Mugello

Una cena per un mattone”: il convivio per salvare la chiesa di Sagginale

Una cena per un mattone: il convivio per salvare la chiesa di Sagginale

In questi ultimi tempi in tutto il territorio mugellano si intensificano tanti convivi, manifestazioni, sontuosi buffet ed altro per alimentare finanziariamente molte attività sociali e solidali; e così è stato lo scorso sabato 14 marzo anche a Sagginale, per sostenere l’iniziativa in favore della ricostruzione della chiesa della Sacra Famiglia. Come si ricorderà la chiesa di Sagginale, che fu inaugurata nel 1969 alla presenza dell’Arcivescovo di Firenze Ermenegildo Florit e dell’indimenticabile parroco don Antonio Giacomelli (il campanile fu inaugurato dieci anni dopo alla presenza dell’Arcivescovo Silvano Piovanelli), ha avuto dei gravi cedimenti e, due anni orsono, ne è purtroppo crollata una parte sul lato destro.

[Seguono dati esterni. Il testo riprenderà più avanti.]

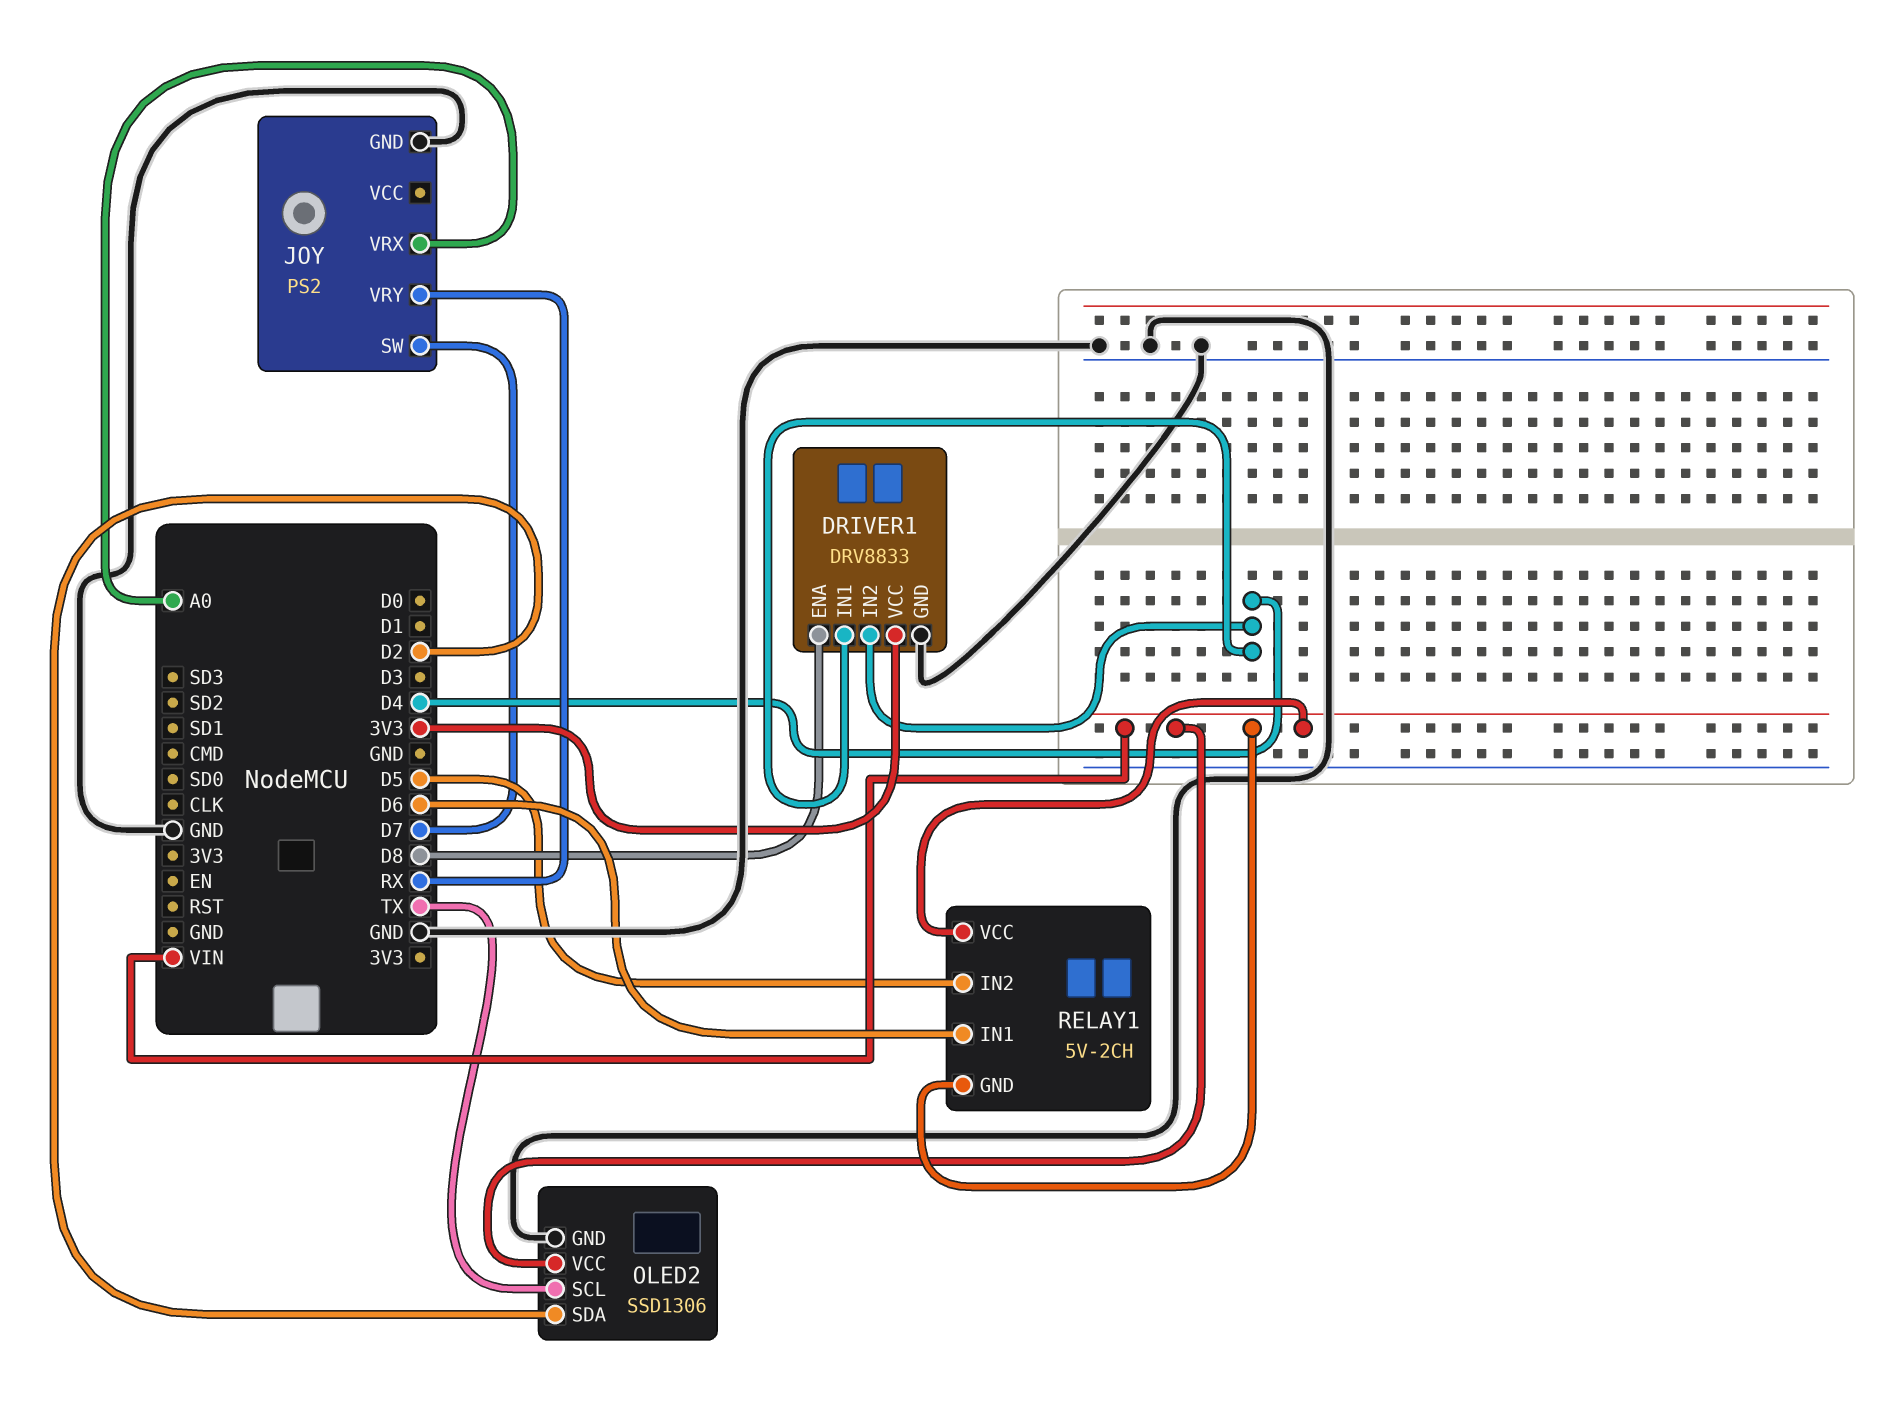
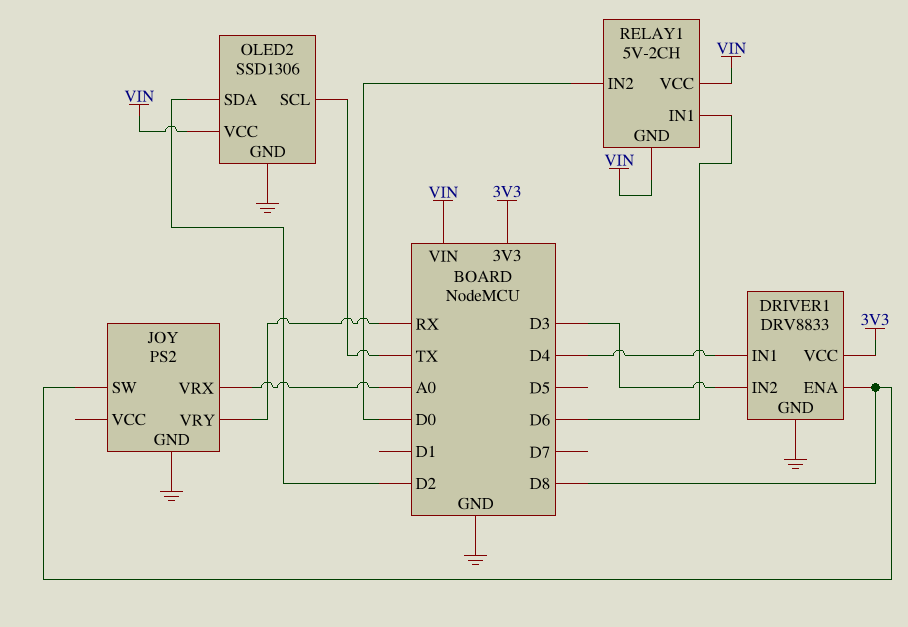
DRIVER1 pin IN2: D4 -> D3
JOY pin SW: D7 -> D8
RELAY1 pin IN2: D5 -> D0

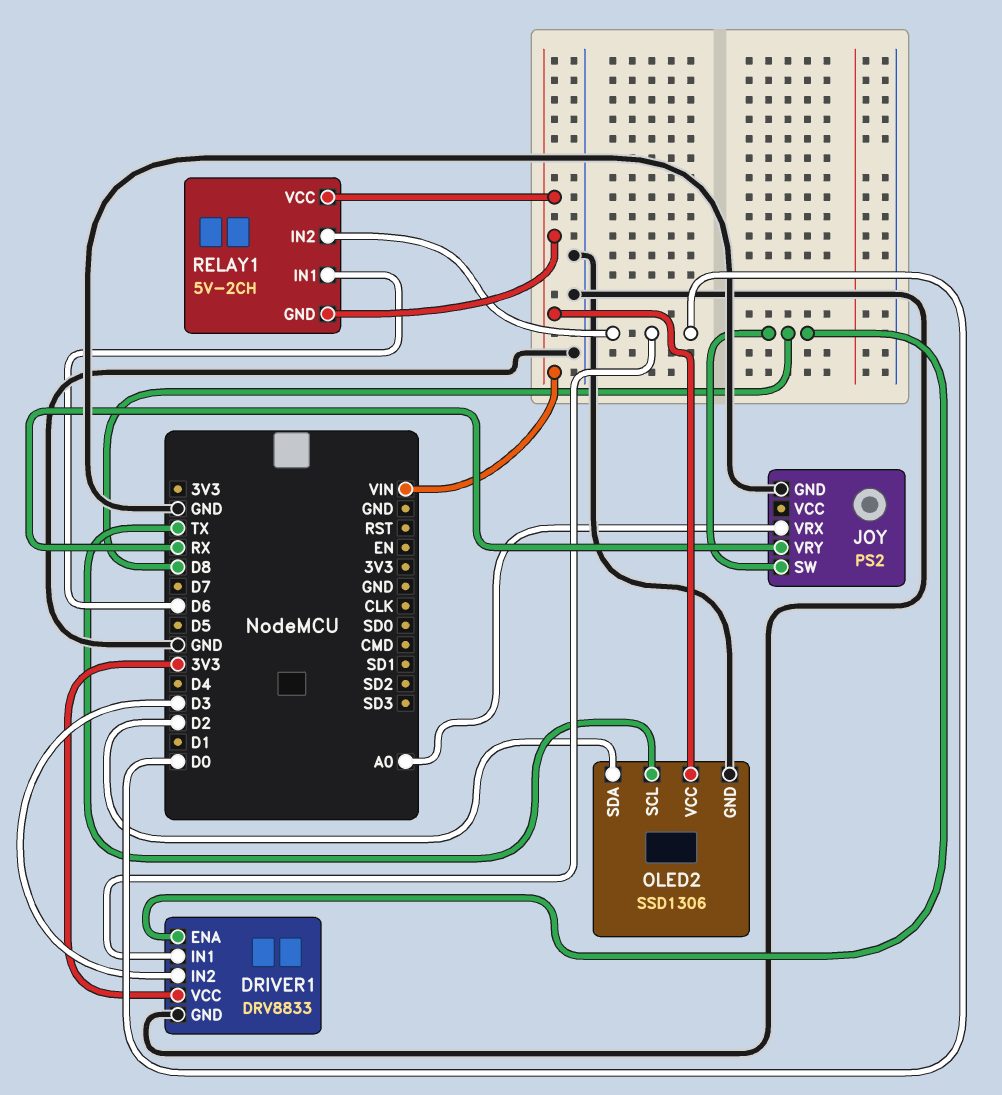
DRIVER1 pin IN1: D4 -> D0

Da quel giorno la chiesa, per ovvie ragioni di sicurezza, è stata chiusa al culto anche se le funzioni religiose, come ci ha detto più volte il pievano don Maurizio Tagliaferri, sono sempre state espletate negli adiacenti locali della canonica; tuttavia la popolazione sente il bisogno di avere una sua chiesa (Sagginale, fin da tempi remoti, aveva vicino al ponte sulla Sieve un piccolo Oratorio, ricordato come la Chiesa dell’Ospizio) in cui venerare l’antichissima e splendida tavola della “Madonna col Bambino”. Un gruppo di amici si sono, così, “rimboccati le maniche”, iniziando ad organizzare alcune manifestazioni i cui ricavati vanno in un fondo “pro-chiesa”. Così, sabato scorso, un centinaio di persone si sono riunite in un festoso convivio denominato “Una cena per un mattone”; una serata realizzata grazie alla fattiva collaborazione della società sportiva sagginalese, sempre sensibile a questo tipo di  iniziative. Mi si dice che, nello scorso novembre, sia stato presentato il progetto di ricostruzione per cui, salvo grossi impedimenti, la nuova chiesa di Sagginale un giorno potrà essere realtà. Intanto il gruppo di amici continuerà la sua opera organizzativa, affinché un giorno in tanti possano dire “Anch’io ho contribuito con un mattone!” (A.G.)

 

Foto: L’ultimo convivio presso la Polisportiva di Sagginale in favore della ricostruzione della Chiesa della “Sacra Famiglia”.